Methodology refers not only to the specific methods and techniques involved in collecting and analysing data, but to the logic underpinning the decisions that researchers are required to make throughout the process, from hypothesis-generation to interpretation of findings (Kothari, 2004; Mouton & Marais, 1988). It will be argued these decisions not only influence developmental research outcomes profoundly, but give rise to methodologies that are “intrinsically fallible” (Mouton & Marais, p. 16) and thus threaten validity. Although reliability can also be influenced by methodology, it is generally easier to assess (Aneshensel & Phelan, 2006), and the empirical evidence cited demonstrates it is much less pertinent to the present discussion. Similarly, aspects of methodology that can be reasonably prevented from influencing outcomes will not be discussed. For example, although order-effects in repeated-measures research designs can bias outcomes, they can be “minimised by means of counter-balancing” (Breakwell, Smith, & Wright, 2012, p. 49).

Outcomes will be used here to refer to the results obtained from research and the conclusions drawn, because it will be argued that both aspects are affected by methodological decisions, primarily those concerning what should be studied, who should be included and how the research should be conducted. However, as the decision about what to study influences which data are collected and which techniques and methods are used (Kothari, 2004), the primary impact of deciding what to study is on the subsequent decisions of who to study and how to accomplish it.

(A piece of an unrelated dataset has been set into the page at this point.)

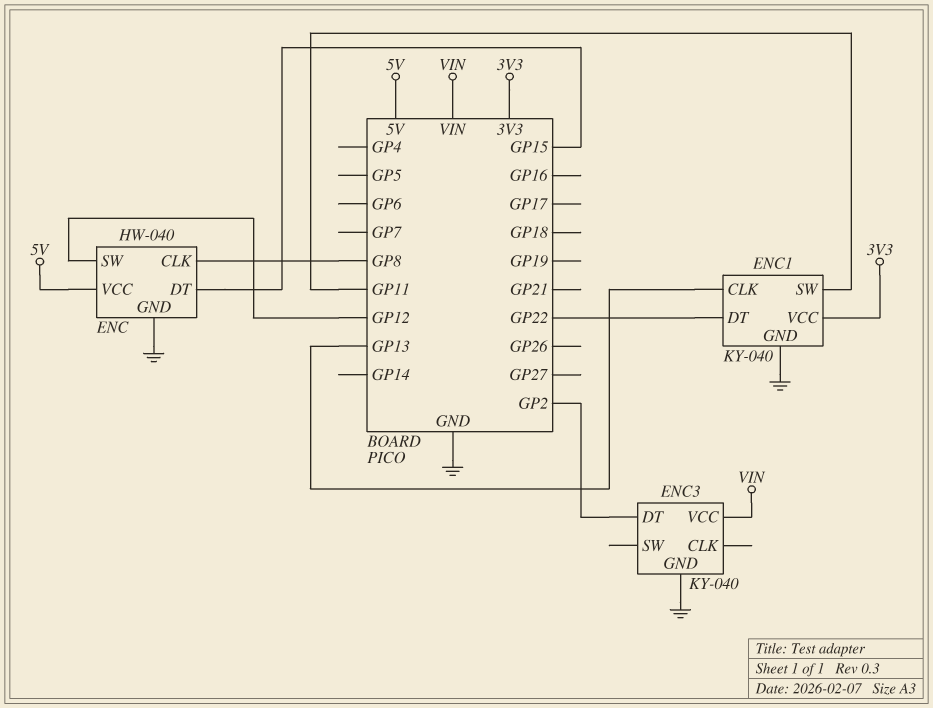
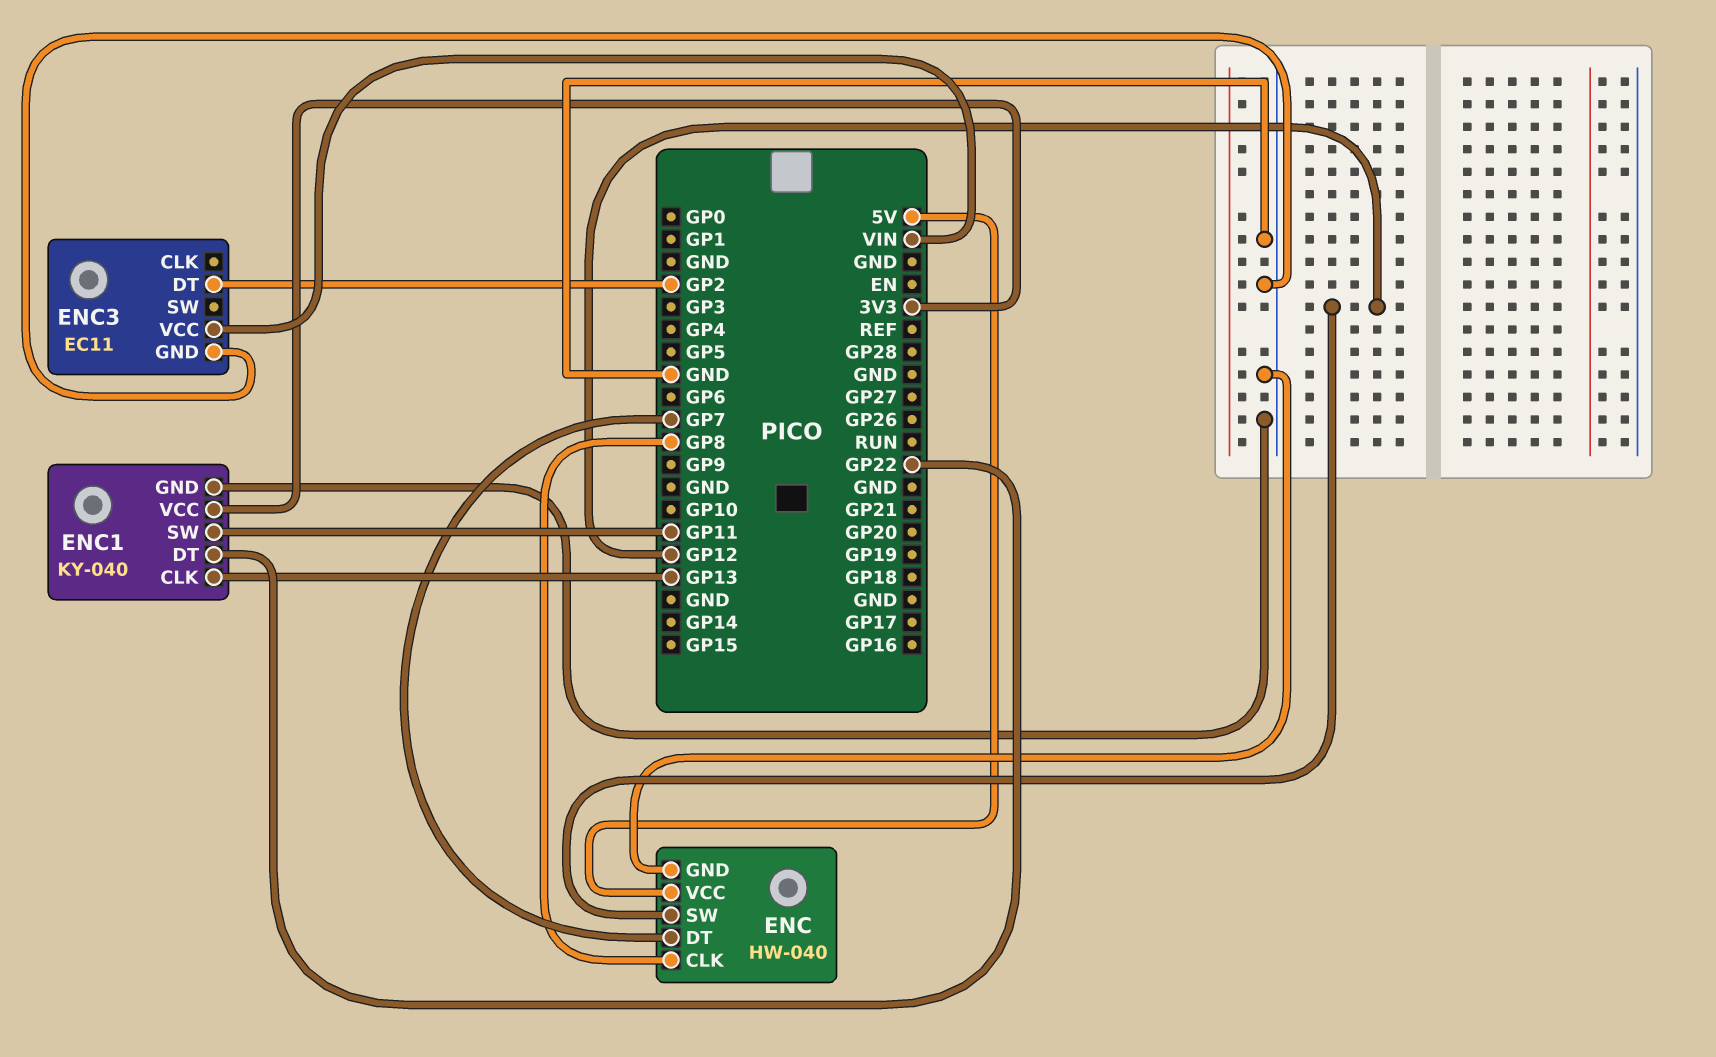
ENC pin DT: GP15 -> GP7
ENC3: KY-040 -> EC11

Every sampling strategy involves some form of selection bias and, therefore, deciding who to study primarily affects the outcomes (and validity) of research because the sample may not be representative of the parent population (Pastorino & Doyle-Portillo, 2011). For example, Kohlberg (1969) developed a popular model to explain moral development which derived from the outcomes of case analyses and interviews conducted with young males. However, controversy arose from research which demonstrated young females scored significantly lower on tests of moral judgement based on Kohlberg’s model (Donenberg & Hoffman, 1988). Subsequently, Gilligan (1982) found the way young people responded to moral dilemmas differed between genders. Therefore, according to Gilligan, the outcomes of Kohlberg’s research were biased because of his decision to study males exclusively and this reduced the validity of his research.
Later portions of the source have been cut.